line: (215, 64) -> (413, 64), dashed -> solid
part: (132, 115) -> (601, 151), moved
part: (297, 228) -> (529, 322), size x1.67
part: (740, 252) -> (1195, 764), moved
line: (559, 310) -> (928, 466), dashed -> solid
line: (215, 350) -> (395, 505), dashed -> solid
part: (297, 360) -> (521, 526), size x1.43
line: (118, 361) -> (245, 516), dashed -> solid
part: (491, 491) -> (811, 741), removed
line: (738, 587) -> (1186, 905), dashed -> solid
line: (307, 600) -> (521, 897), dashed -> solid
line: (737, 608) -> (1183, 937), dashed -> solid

* * *

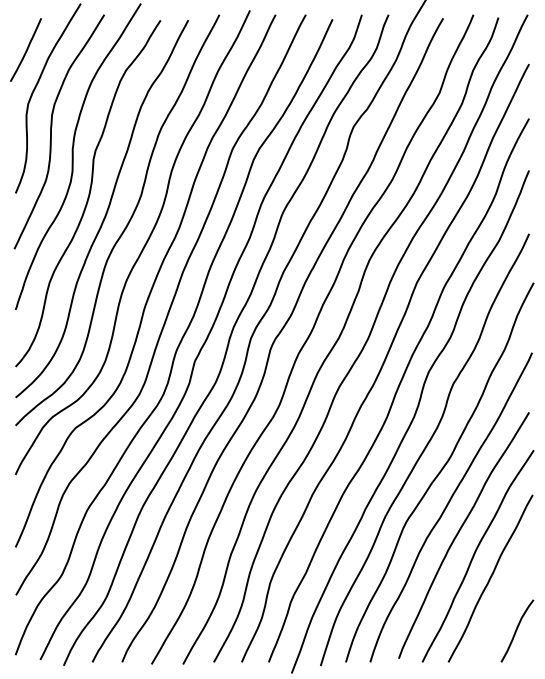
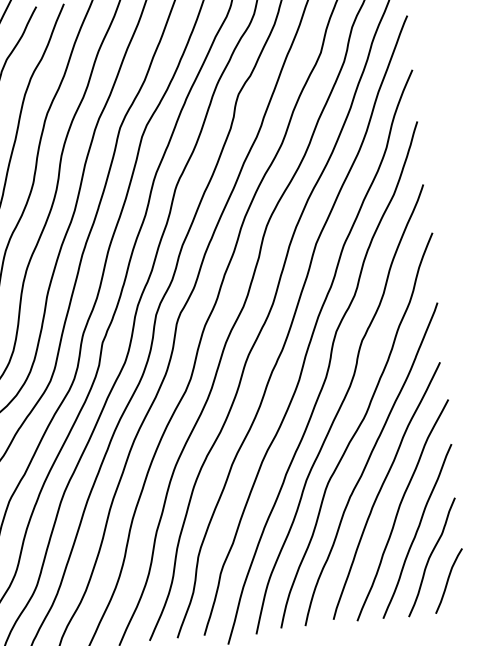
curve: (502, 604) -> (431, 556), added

• [What the task requires]:
Figure out how many lines of the material include "part", then reply with the count alone.

• [The completed task]:
5